Homily for 5th Sunday of Ordinary Time – Year A

  Making the difference as Salt and Light in our World!

Readings: (1st: Ish 58, 7-10; Ps 111, 4-9; 2nd: Heb2, 1-5; Gos: Matt 5 13-16)   

 

This brief reflection was written by Rev. Fr. Njoku Canice Chukwuemeka, C.S.Sp. He is a Catholic Priest and a Member of the Congregation of the Holy Ghost Fathers and Brothers (Spiritans), Province of Nigeria South East. He is currently the Parochial Vicar of Our Lady of Fatima Catholic Church Woliwo Onitsha, Anambra State, Nigeria. For more details and comments contact him on: canice_c_njoku@yahoo.com, canicechukwuemeka@gmail.com.

This 5th Sunday’s celebration is overshadowed and punctuated with a great “If.” This is because of the question: How much more brightly would that light shine “If” we who are Christians were really like Christ? The Church of Christ is a light in the darkness. So we as members are supposed to be light shining in the darkness of the world.

In our first reading this Sunday, the Prophet Isaiah provides us with the recipe required for our light to shine. They include: “Share your bread with the hungry, shelter the homeless poor, cloth the man you see to be naked and turn not from your kin” These are the basic necessities of life which forms the back bone of the Universal Declaration of Thirty Human Rights created by United Nations 1948.  In fact they are not just Human Rights, but “Fundamental Human Rights”: Food, Shelter and Clothing. Depravation of these rubs humanity of dignity and pride. We as Christians and light therefore must ensure that no one is deprived of these because doing this will amount to structural injustice and a sin against Charity and Providence.
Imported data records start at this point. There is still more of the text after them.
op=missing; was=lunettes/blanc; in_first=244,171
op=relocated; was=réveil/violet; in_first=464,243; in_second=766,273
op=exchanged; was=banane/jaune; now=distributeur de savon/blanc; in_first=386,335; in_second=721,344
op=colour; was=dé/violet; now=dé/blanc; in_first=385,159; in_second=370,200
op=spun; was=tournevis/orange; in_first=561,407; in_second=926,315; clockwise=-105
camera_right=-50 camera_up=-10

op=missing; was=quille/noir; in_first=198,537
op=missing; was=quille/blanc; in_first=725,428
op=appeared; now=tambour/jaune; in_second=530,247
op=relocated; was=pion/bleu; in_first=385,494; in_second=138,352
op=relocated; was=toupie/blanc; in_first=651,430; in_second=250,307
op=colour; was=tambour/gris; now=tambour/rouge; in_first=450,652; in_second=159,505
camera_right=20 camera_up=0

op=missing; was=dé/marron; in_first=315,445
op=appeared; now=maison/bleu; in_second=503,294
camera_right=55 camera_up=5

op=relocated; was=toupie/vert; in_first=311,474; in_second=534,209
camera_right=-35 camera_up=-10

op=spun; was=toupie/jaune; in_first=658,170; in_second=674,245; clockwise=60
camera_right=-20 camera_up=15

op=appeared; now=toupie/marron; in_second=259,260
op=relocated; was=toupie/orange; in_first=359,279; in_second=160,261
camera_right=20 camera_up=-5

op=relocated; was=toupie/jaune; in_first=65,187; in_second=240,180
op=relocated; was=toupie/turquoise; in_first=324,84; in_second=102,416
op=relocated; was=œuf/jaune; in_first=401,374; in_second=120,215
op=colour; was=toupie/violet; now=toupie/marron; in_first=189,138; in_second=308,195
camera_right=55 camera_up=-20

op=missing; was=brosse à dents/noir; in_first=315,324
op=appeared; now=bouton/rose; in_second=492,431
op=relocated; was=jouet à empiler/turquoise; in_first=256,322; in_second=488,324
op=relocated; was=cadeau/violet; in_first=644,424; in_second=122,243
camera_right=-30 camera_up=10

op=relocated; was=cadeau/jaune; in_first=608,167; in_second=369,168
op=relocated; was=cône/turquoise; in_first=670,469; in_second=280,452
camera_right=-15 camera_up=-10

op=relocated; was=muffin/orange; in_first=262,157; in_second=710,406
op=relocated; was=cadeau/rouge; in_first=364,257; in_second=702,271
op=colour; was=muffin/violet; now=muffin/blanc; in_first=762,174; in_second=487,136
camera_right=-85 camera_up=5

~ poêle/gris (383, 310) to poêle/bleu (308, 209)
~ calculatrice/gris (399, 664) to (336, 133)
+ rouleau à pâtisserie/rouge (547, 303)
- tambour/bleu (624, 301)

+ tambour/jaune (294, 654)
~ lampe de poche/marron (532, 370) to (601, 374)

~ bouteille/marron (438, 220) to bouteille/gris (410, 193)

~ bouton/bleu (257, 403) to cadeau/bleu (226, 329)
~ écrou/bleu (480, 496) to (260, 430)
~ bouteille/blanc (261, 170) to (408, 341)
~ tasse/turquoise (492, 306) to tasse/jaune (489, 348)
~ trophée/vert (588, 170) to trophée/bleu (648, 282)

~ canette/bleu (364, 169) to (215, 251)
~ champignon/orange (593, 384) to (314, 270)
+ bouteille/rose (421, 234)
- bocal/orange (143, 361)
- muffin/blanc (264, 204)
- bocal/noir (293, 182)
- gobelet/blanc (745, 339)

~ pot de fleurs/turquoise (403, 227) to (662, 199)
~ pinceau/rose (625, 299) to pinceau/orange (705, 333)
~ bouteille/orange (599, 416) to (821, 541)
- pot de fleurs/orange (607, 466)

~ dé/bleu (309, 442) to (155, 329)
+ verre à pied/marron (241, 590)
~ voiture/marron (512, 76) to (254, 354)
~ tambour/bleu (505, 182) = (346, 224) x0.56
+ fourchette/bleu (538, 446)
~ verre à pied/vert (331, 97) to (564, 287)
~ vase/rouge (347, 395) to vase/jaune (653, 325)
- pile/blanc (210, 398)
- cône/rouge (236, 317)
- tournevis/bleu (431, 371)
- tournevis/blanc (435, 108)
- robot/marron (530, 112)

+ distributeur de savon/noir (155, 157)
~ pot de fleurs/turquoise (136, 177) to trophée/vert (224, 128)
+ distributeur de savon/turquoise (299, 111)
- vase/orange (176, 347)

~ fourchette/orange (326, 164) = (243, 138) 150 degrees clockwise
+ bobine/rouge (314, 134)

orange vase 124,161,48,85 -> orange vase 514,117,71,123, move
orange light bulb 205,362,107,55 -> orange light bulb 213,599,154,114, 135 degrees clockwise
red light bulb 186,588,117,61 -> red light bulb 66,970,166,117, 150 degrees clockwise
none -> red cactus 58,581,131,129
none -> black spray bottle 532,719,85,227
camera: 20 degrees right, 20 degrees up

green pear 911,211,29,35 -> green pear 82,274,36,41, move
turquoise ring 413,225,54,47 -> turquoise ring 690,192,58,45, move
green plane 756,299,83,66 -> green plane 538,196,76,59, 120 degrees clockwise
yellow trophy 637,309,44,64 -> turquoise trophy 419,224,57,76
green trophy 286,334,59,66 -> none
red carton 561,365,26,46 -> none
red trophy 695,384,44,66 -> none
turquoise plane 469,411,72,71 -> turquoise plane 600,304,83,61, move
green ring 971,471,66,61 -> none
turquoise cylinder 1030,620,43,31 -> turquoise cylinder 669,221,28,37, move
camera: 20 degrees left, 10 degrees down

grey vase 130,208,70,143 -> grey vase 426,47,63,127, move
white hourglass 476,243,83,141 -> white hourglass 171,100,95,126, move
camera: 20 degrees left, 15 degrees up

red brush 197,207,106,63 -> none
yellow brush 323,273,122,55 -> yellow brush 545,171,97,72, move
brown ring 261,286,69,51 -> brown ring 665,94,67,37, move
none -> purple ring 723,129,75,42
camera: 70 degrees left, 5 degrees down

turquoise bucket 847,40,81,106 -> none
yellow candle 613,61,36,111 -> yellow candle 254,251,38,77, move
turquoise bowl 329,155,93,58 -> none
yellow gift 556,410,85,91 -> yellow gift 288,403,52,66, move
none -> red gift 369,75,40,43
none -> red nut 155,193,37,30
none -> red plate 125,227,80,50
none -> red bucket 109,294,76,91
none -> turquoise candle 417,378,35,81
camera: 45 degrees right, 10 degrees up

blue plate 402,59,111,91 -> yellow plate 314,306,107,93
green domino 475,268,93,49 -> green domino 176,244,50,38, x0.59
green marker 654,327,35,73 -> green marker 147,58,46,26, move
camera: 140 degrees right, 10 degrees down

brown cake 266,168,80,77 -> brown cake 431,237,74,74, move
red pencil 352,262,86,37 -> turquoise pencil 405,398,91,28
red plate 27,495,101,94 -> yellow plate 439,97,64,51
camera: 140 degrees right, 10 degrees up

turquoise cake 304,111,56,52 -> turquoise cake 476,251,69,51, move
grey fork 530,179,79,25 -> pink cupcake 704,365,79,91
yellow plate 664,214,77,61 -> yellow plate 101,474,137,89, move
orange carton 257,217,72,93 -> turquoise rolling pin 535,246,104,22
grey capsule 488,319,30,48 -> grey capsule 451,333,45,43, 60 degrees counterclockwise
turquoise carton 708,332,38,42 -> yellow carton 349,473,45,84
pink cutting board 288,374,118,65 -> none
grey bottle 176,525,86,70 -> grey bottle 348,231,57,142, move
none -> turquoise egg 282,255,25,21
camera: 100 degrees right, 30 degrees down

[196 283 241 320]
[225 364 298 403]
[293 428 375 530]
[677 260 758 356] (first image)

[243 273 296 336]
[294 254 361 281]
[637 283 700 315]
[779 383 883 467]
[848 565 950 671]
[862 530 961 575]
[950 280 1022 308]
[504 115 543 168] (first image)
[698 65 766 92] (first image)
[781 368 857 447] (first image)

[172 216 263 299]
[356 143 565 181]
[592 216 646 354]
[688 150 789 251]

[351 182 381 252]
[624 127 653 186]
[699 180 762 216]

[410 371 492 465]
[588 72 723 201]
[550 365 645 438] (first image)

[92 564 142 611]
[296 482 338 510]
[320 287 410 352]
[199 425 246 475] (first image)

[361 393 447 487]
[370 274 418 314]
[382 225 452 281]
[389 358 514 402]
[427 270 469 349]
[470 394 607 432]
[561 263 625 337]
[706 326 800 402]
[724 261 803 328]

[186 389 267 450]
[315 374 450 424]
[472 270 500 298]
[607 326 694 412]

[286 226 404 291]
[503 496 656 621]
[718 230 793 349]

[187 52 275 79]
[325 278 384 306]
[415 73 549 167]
Therefore, we must be “that good man” the Psalmist of today talks about “who is light in the darkness for the up right,” by standing out and up, tall and insisting on justice for the poor and the oppressed.

In the second reading, Paul proved to be a practical example of the light that shone among the Corinthians. His presence illuminated their darkness and added flavour to their soured lives. Also as salt he helped in preserving their salvation. He did this not only through his teaching or words but through his actions and deeds. He recalled thus: “When I came to you, brothers it was not with any show of oratory or philosophy but simply to tell you what God had granted.” Yes, Paul did this in a very simple way and equally lived out what he preached. He proved to be indeed the light through which the pagan Corinthians came to see, and the salt which sweetened their lives for good.  Therefore, our encounter with people must leave them better than we met them. It must rub off the dust of worry, shame, despair, and disappointment; cast off the veil of ignorance that sets them back, and it must make them appreciate the Truth and draw closer to God. Like Immanuel Levanas, we must continually ask ourselves: “How do I encounter the other and leave him better than I met him?”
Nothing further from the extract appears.